Financial highlights
-Overall increase in volumes in Q4 FY21 (April - June 2021) of 12% compared to Q4 of FY20
-Total volumes in the twelve months to June 2021 have grown by 28% compared to the twelve months to June 2020 (26% growth if re-stated for 53 weeks in 2020/21).
-Full-year FY21 (year ending June 2021) revenue was slightly over the previous guidance of £563m, up from £430m in FY20
-Yodel ended the year being strongly profitable at the Profit before Taxation (PBT) level in the year to June 2021
Strategic and operational highlights:
-Invested over £14m in Yodel’s fleet, including tractor units and trailers which will help the business handle increased parcel volume, following a record year for online retail
-Trustpilot rating has remained at 4.6/5, reinforcing Yodel’s position as a leading parcel carrier in the UK market
-Launched an LGV apprenticeship scheme across the UK allowing applicants to train for a category C+E license at one of three national sort centres
-Continued Yodel’s commitment to being a Forces Friendly Employer by supporting veterans getting back into work through the Veterans in Logistics scheme and continuing our partnership with Walking with the Wounded.
-Relaunched consumer-to-consumer service, Yodel Direct, which will allow individuals and small businesses to conveniently ship parcels directly between one another.
Mike Hancox, CEO of Yodel, commented:
FY21 has been the most successful year in Yodel’s 13-year history, delivering a profit well beyond all forecasts and our strongest PBT result ever. Thanks to the tireless work of our colleagues across the country, coupled with our expert handling services, we improved our overall performance which helped finish FY21 very strong.

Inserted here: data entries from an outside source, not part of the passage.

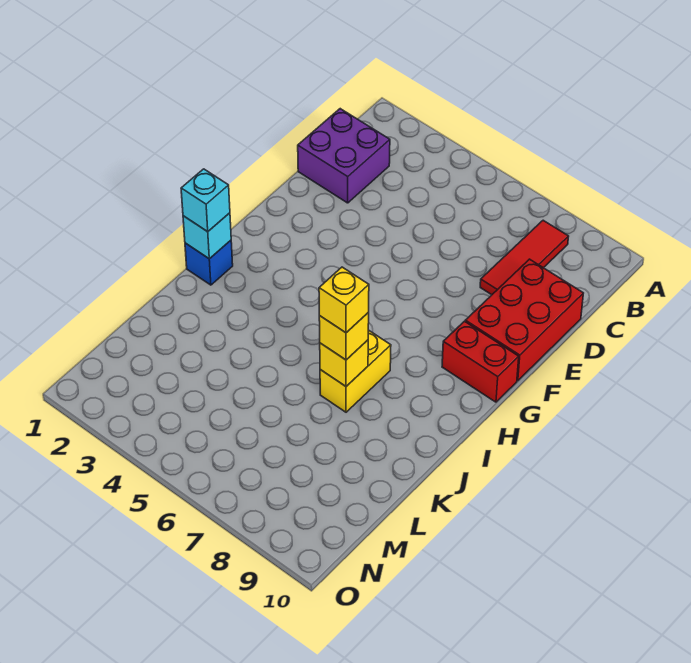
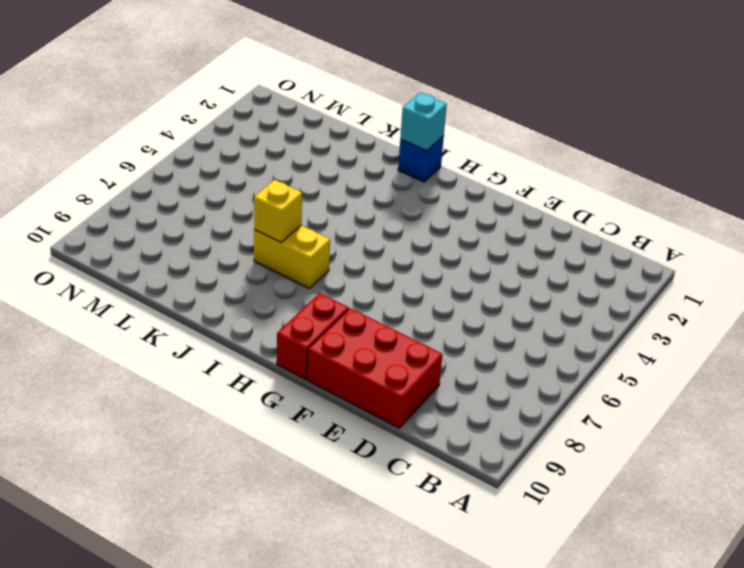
none -> red tile B8:D8 level 1
none -> purple brick C1:D2 level 1

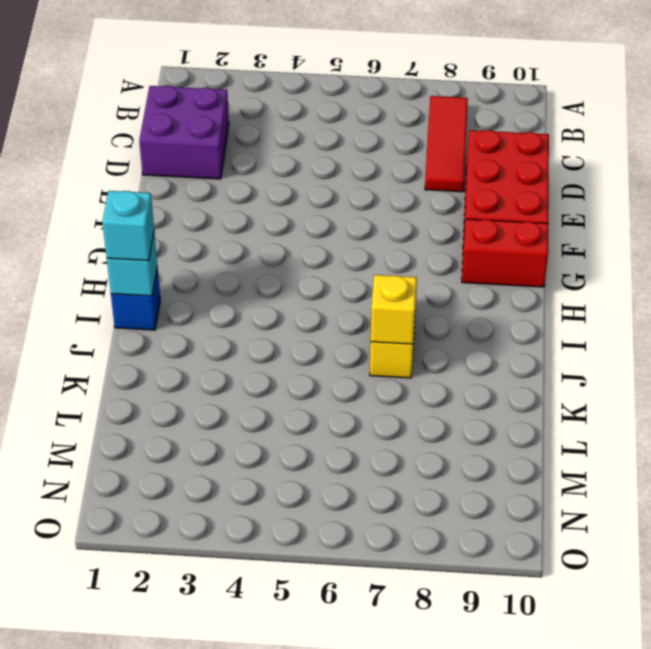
none -> yellow brick J7 level 3
none -> yellow brick J7 level 4

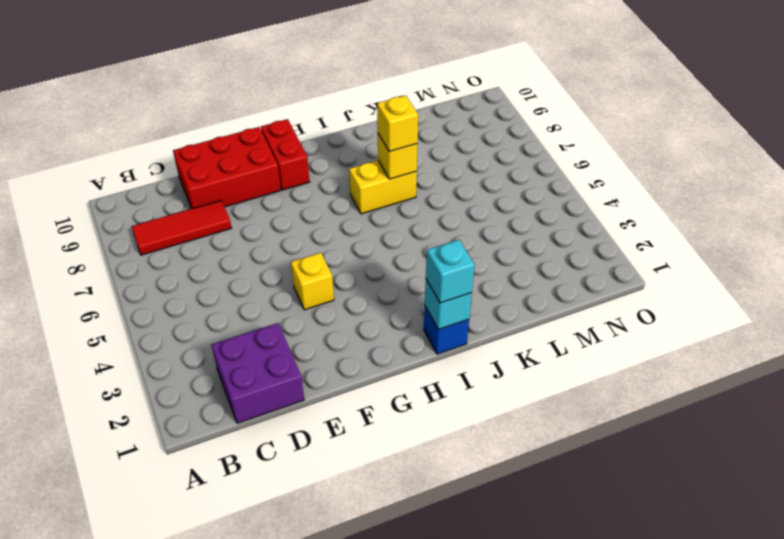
yellow brick F4 level 1 -> yellow brick J7 level 4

Over the past year we’ve signed multiple new clients including Hello Fresh, JD Sports and Yours Clothing and we’re expecting our client base to continue to grow. We also have a solid pipeline of new business opportunities, such as Yodel Direct – our re-launched customer-to-customer service offering – which will deliver further growth in the new financial year. Despite restrictions easing, the e-commerce market continued to grow throughout the pandemic, and we believe that, thanks to consumers’ appetite for home delivery, the shift online is set to become permanent.